Evaluating the limit $\lim_{x\to+\infty}\frac{x\left(x^{1/x}-1\right)}{\ln(x)}$ 
Evaluate the limit
  $$\lim_{x\to+\infty}\frac{x\left(x^{1/x}-1\right)}{\ln(x)}$$

This is what I tried, with Taylor Series:
$$\lim_{x\to+\infty}\frac{x\left(x^{1/x}-1\right)}{\ln(x)}=\lim_{x\to+\infty}\frac{x\left(1+\frac{\ln(x)}{x}+O\left(\left(\frac{1}{x}\right)^2\right)-1\right)}{\ln(x)}=\lim_{x\to+\infty}\frac{x\left(\frac{\ln(x)}{x}+O\left(\left(\frac{1}{x}\right)^2\right)\right)}{\ln(x)}=1.$$
Is this right? Is there another way?
 A: An alternative computation that doesn't require Taylor series at all:
$$\lim_{x \to \infty} \frac{x^{1/x} - 1}{\ln x^{1/x}} = \lim_{t \to 1} \frac{t - 1}{\ln t} = \left(\frac{d}{dt}\big|_{t = 1} \ln t\right)^{-1} = 1.$$
The only thing we've used is that $x^{1/x} \to 1$ as $x \to \infty$.
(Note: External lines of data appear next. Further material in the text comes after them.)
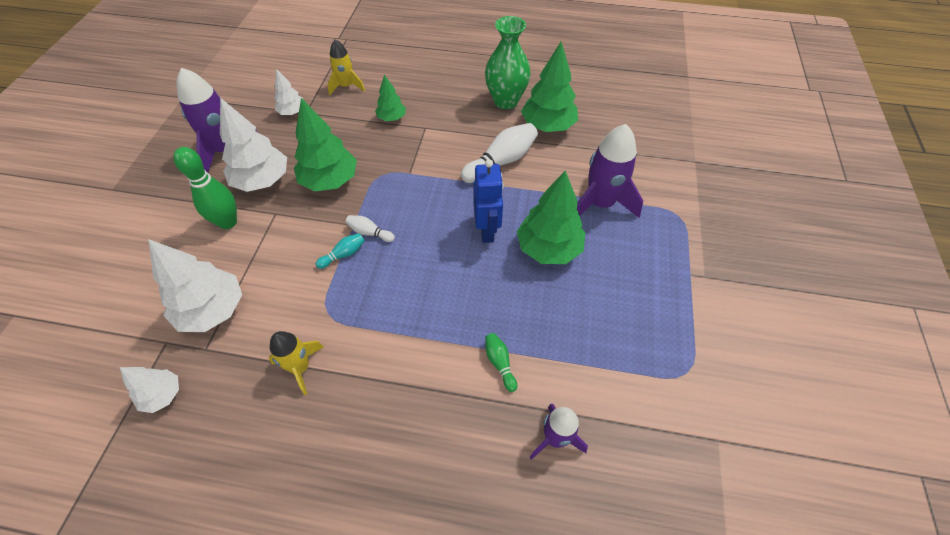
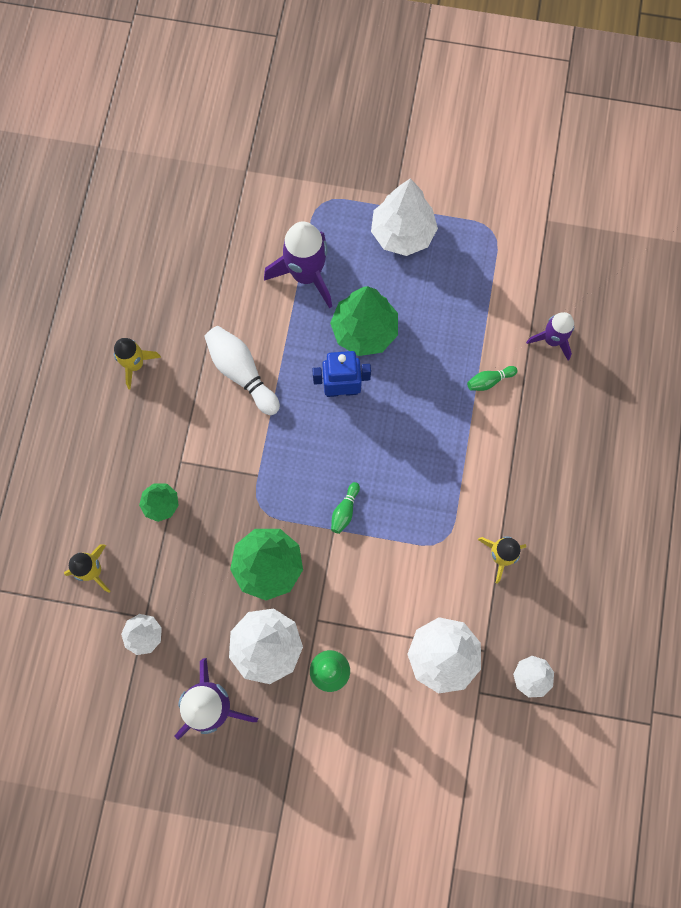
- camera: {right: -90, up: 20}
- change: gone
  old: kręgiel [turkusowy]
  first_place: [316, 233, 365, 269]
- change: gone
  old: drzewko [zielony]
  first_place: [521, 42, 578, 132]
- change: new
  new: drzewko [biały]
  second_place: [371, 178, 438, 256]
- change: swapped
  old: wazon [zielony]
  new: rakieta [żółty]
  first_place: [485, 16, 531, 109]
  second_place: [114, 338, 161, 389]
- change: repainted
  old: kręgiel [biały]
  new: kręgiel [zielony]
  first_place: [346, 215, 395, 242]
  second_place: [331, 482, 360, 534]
A: First you could show that $\dfrac{\ln x}{x}$ tends to $0$. This is easily done by employing L'hospital's rule.
Nos with $t= \dfrac{\ln x}{x}$ the limit becomes $\displaystyle \lim_{t \rightarrow 0}  \dfrac{e^t-1}{t}= 1$ 
A: The final result look right, but I am not sure on your procedure.
Here is an approach that doesn't involve L'Hôspital's Rule and Taylor Series:
$$
\begin{aligned}
&{\displaystyle \lim_{x\to+\infty}\frac{x\left(x^{\frac{1}{x}}-1\right)}{\ln(x)}}\to\small{\begin{bmatrix}
&t=1/x&\\
&t\to0&
\end{bmatrix}}\to{\displaystyle \lim_{t\to0}\left(\frac{\left(\frac1{t}\right)^t-1}{t\ln\left(\frac1{t}\right)}\right)}={\displaystyle \lim_{t\to0}\left(\frac{e^{-t\ln{(t)}}-1}{-t\ln\left(t\right)}\right)}\to\\ \\
&\to\small{\begin{bmatrix}
&s=-t\ln\left(t\right)&\\
&s\to0&
\end{bmatrix}}\to{\displaystyle \lim_{t\to0}\left(\frac{e^{s}-1}{s}\right)}=1.
\end{aligned}$$
Where 
$\lim_\limits{x\to0}\frac{e^{x}-1}{x},\lim_\limits{x\to0}x\ln(x)$ are special - known - limits that you can easily check in any calculus book.